Reviewed by Trevor S. Raymond

Trevor S. Raymond is a teacher and librarian with the Peel Board of Education and editor of Canadian Holmes.

Review

Peter Robinson, a Toronto writer originally from England, is known for
his internationally acclaimed series of novels set in Yorkshire and
featuring CID Inspector Alan Banks. Here he gives us a change of locale
and very different lawmen. This is a police thriller set in Los Angeles
and San Francisco. And it’s a taut, violent, stay-up-late page-turner
of a book. “So you think we’ve got a psycho killer on our hands,”
says an L.A. cop. Indeed. As well as bizarre murders, we have
behind-the-scenes show-business settings, a smash-’em-up car chase, a
great plot twist, and a politically correct team of L.A. cops (one is a
Hispanic woman).

No Cure for Love has all the requisite ingredients for a movie. Perhaps
Robinson is being prescient when one of his characters, a famous actress
who is being stalked and taunted, muses, “Celebrities and murder.

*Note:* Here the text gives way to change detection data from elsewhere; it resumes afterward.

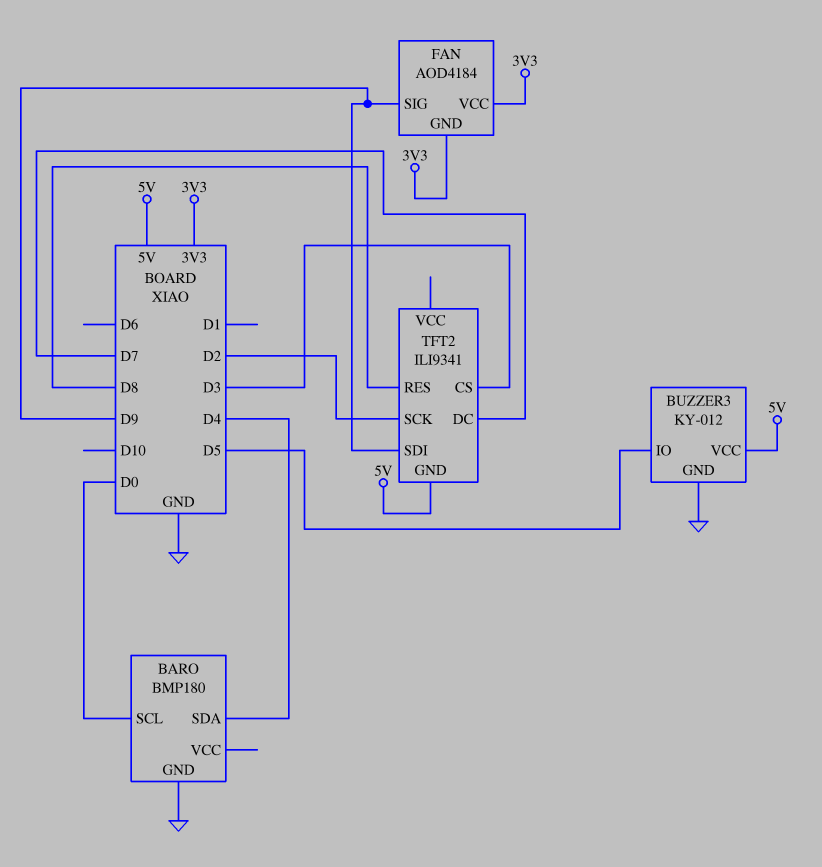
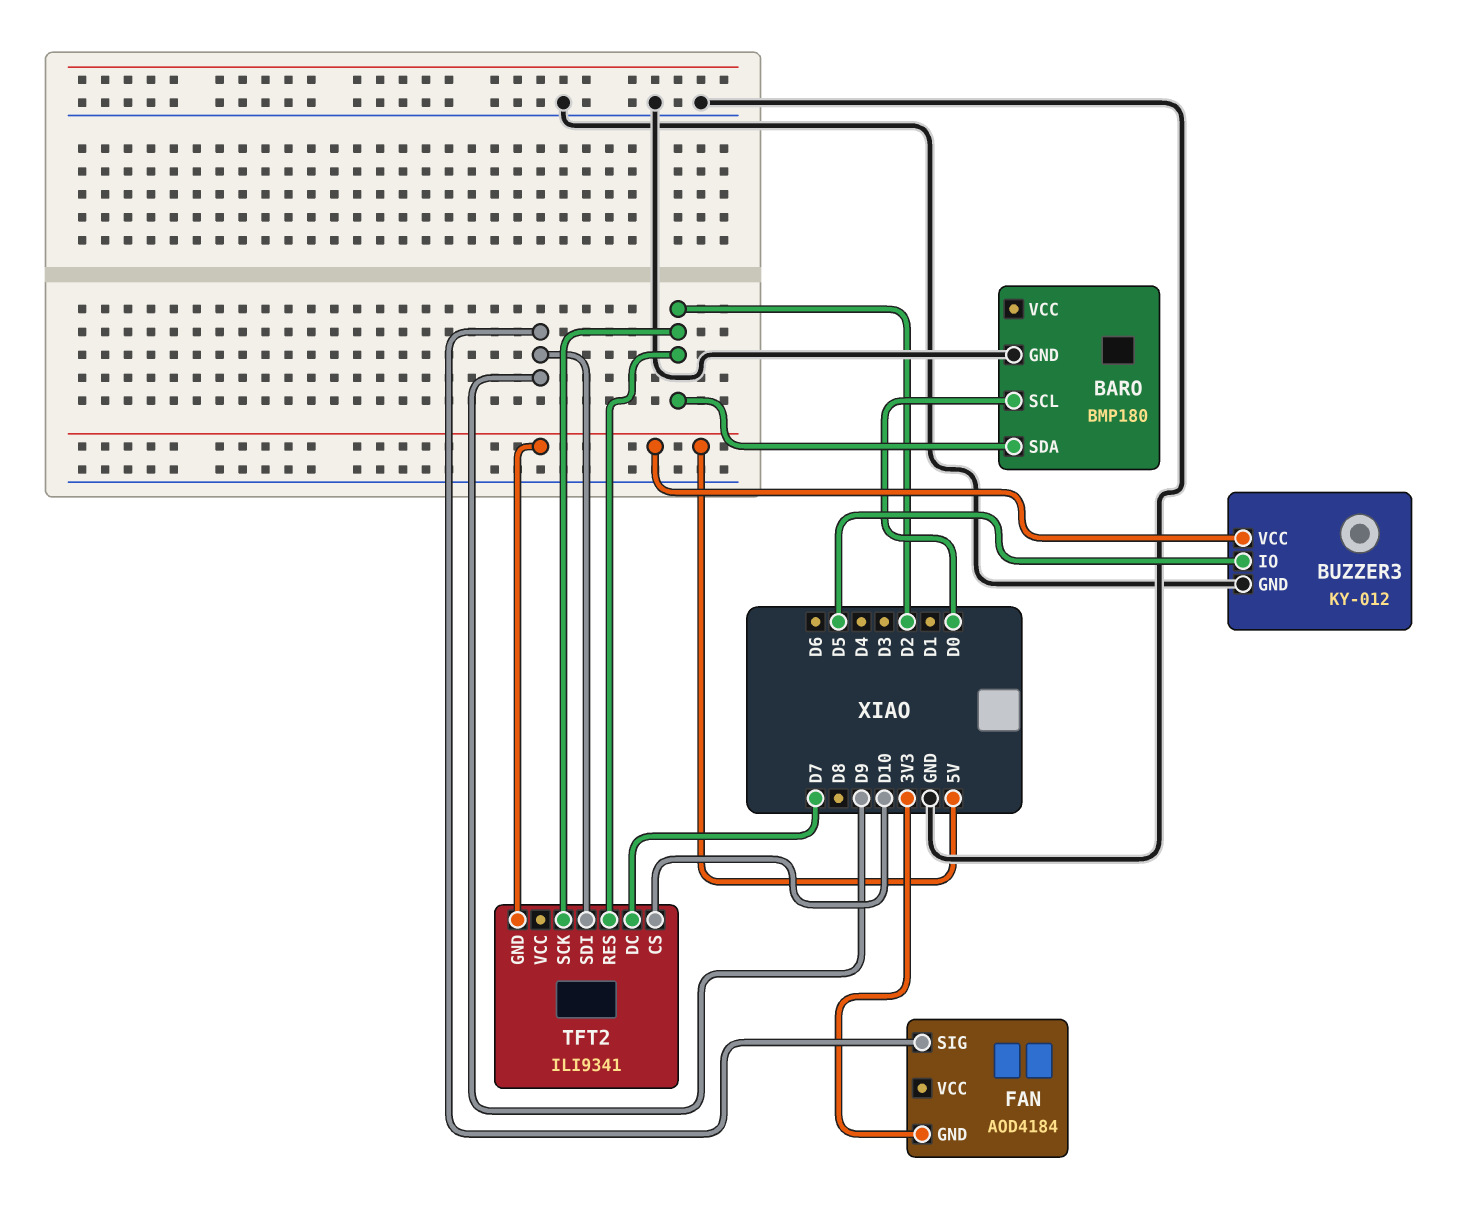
BARO pin SDA: D4 -> D2
FAN pin VCC: 3V3 -> none
TFT2 pin CS: D3 -> D10
TFT2 pin RES: D8 -> D2

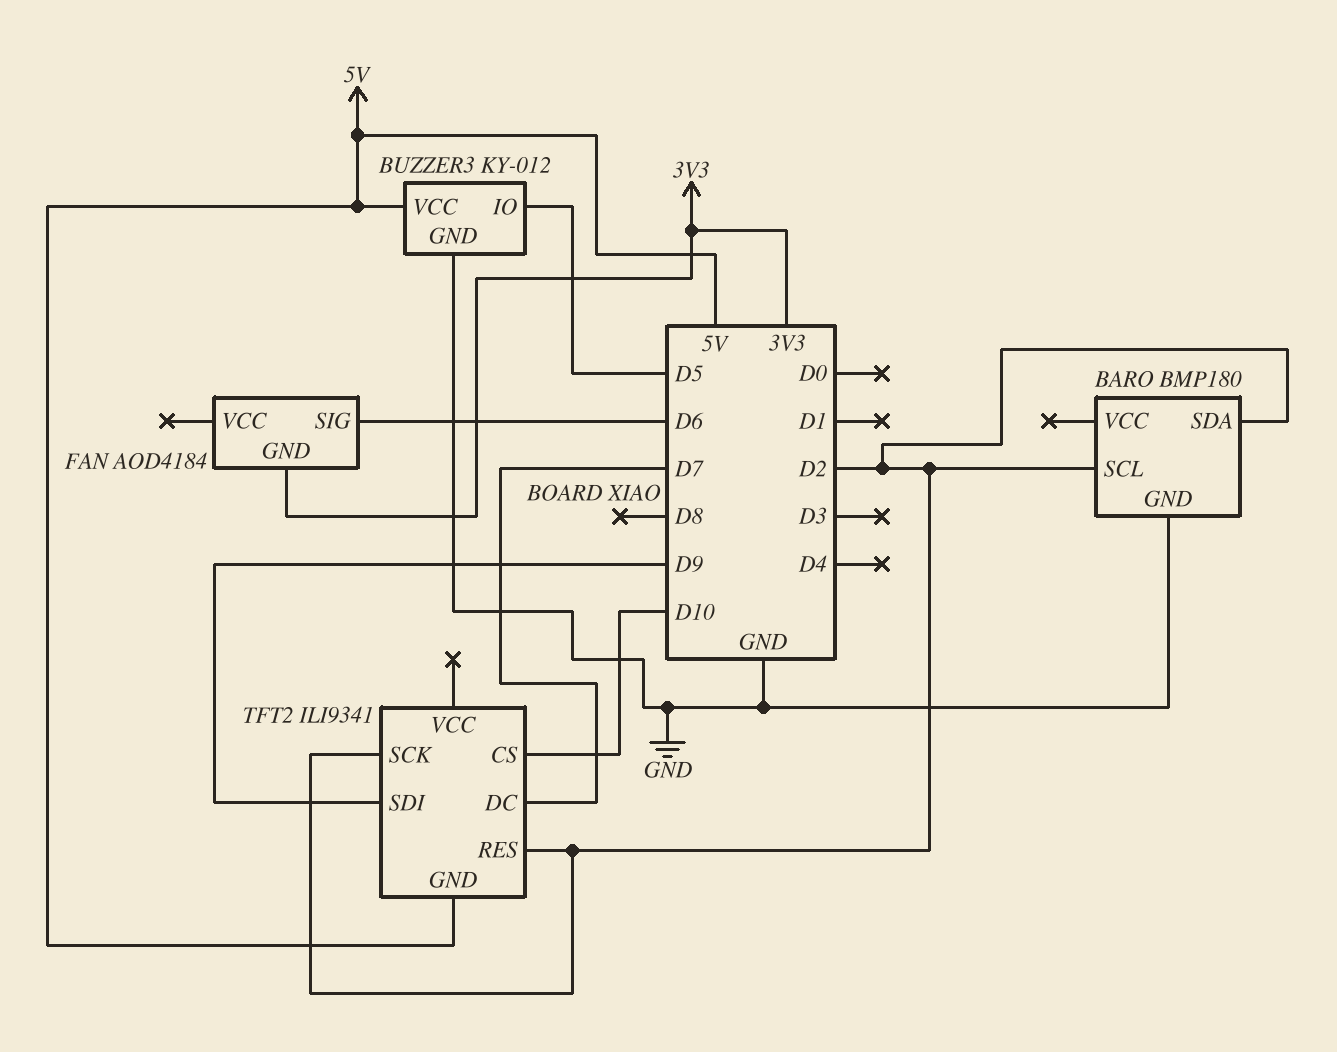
BARO pin SCL: D0 -> D2
FAN pin SIG: D9 -> D6

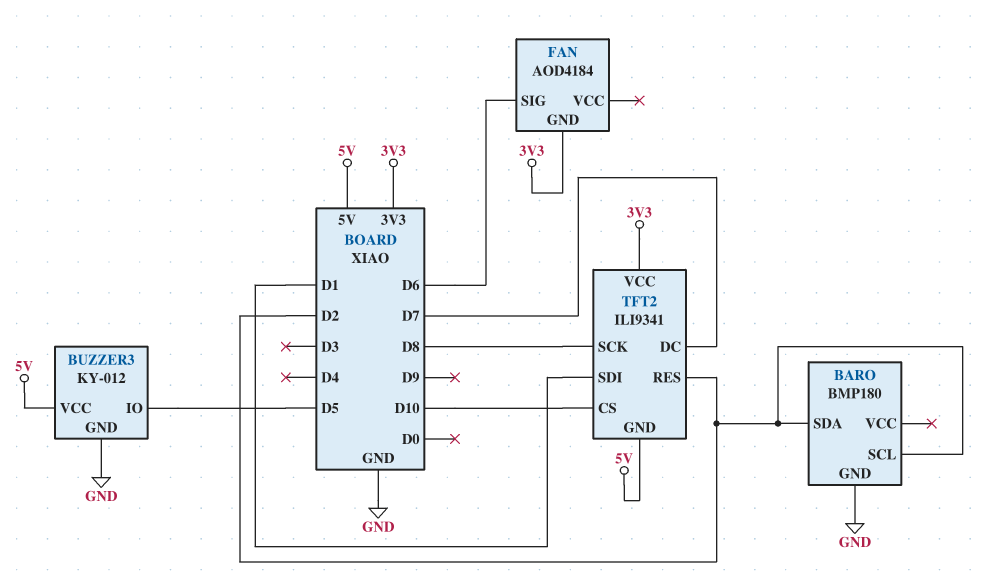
TFT2 pin SCK: D2 -> D8
TFT2 pin SDI: D9 -> D1
TFT2 pin VCC: none -> 3V3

How
Hollywood love[s] the combination.” One small cavil: for all his work
creating a believable California atmosphere, Robinson will not please
the Disney folks by describing Donald Duck as a Warner Brothers
character.

Citation

Robinson, Peter., “No Cure for Love,” Canadian Book Review Annual Online, accessed November 25, 2024, https://cbra.library.utoronto.ca/items/show/1411.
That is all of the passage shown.